As to the reparation order, it is further insisted (a) that there was no evidence before the Commission to show that the several parties to whom reparation was awarded had paid freights based upon the rates complained of, or to show the amounts of their payments, or to show that the difference in the freight payments represented damages to which they were entitled; and (b) that so much of the statute (§ 829) as undertakes to provide the procedure for recovering reparation is contrary to the "due process" provision of the Fourteenth Amendment, because in the proceeding before the Commission there is no formal issue and no method of requiring the production of evidence, while in the subsequent trial before the court based upon the Commission's award there is no right to adduce evidence other than such as was presented to the Commission, unless the court shall first be satisfied that the evidence is such as could not have been produced before the Commission with the exercise of reasonable diligence.
From the record, however, it appears that in the petition filed by the distillers and distillery companies before the Commission it was alleged that since March 25, 1910, each of the petitioners had been subjected to extortionate charges collected from them by the railroad company, and for which an award of reparation was prayed; the respective amounts thus claimed being particularly specified.
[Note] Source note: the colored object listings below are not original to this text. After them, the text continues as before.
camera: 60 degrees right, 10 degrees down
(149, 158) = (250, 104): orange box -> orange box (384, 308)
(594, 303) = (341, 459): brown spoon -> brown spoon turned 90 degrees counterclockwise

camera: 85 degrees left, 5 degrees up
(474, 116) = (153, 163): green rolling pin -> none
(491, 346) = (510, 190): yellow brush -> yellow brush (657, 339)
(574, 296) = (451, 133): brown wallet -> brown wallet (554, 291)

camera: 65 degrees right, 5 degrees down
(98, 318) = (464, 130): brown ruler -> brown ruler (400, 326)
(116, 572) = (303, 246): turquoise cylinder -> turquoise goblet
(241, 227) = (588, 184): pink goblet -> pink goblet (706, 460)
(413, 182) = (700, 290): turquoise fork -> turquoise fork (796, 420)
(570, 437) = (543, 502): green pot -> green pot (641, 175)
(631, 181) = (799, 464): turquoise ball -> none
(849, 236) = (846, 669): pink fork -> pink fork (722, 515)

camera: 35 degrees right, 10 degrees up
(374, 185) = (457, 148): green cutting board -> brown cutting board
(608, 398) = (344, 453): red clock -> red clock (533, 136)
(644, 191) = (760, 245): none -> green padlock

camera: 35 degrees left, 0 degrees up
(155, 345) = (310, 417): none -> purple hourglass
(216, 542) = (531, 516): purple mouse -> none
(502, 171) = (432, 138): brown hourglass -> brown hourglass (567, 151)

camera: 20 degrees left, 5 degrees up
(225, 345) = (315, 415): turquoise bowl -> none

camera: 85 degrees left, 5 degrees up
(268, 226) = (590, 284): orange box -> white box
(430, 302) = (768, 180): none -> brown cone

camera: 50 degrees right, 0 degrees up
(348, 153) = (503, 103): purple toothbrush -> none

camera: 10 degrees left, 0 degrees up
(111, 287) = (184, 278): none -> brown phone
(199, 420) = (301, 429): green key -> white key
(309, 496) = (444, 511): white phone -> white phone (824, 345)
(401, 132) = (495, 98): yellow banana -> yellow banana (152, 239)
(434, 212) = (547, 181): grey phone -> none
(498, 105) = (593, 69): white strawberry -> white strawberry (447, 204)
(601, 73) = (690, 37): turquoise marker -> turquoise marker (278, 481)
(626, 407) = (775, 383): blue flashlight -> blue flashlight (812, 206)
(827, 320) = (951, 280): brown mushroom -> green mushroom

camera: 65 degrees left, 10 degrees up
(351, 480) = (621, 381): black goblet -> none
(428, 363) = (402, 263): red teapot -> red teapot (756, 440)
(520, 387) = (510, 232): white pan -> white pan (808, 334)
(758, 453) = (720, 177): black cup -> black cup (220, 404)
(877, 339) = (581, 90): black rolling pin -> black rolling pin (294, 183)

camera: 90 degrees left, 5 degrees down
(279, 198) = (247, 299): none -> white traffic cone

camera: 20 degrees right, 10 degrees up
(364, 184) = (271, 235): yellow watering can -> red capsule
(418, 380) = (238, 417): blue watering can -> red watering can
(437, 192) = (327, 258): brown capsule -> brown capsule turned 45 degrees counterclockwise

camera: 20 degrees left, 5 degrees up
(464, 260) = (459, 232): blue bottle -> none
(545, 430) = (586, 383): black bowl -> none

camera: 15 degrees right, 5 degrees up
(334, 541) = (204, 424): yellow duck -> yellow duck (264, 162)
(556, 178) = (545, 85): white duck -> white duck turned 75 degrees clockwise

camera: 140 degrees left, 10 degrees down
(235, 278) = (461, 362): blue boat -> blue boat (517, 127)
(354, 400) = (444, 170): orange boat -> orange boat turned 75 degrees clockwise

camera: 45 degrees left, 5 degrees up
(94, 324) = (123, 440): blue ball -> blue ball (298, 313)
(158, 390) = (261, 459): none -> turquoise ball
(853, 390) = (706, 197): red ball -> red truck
The answer of the company admitted that the rates mentioned had been charged, collected, and received by it, but denied that they were extortionate, unjust, or unreasonable, and upon this ground, and no other, denied liability to make reparation. The transcript of the testimony taken before the Commission shows that the several reparation claims were presented, and the following colloquy occurred respecting them: "Mr. McChord (counsel for petitioners): `Is there any question made as to the amount of those claims?' Mr. Goodwyn: `We never checked them.' Mr. Dearing (counsel for the railroad company): `My idea is that the Commission can easily check them, and you and I can check them if we come to the position that they are entitled to the reparation.' Mr. McChord: `You deny it all?' Mr. Dearing: `Yes.' Mr. McChord: `I will put all these claims in as exhibits. Some of these have not been made up by the complainants, and we will want to fill them in later.' Mr. Dearing: `That will be all right.' Mr. McChord: `Shall I put them in now?' Mr. Siler: `Yes, or at any time.'" In short, the record shows that the only question made respecting the reparation claims was the general contention that the rates charged by the company were in fact not unreasonable or extortionate; and that it was in effect conceded that the particular amounts claimed were proper to be awarded as reparation, if the rates charged were determined to be unreasonable and extortionate.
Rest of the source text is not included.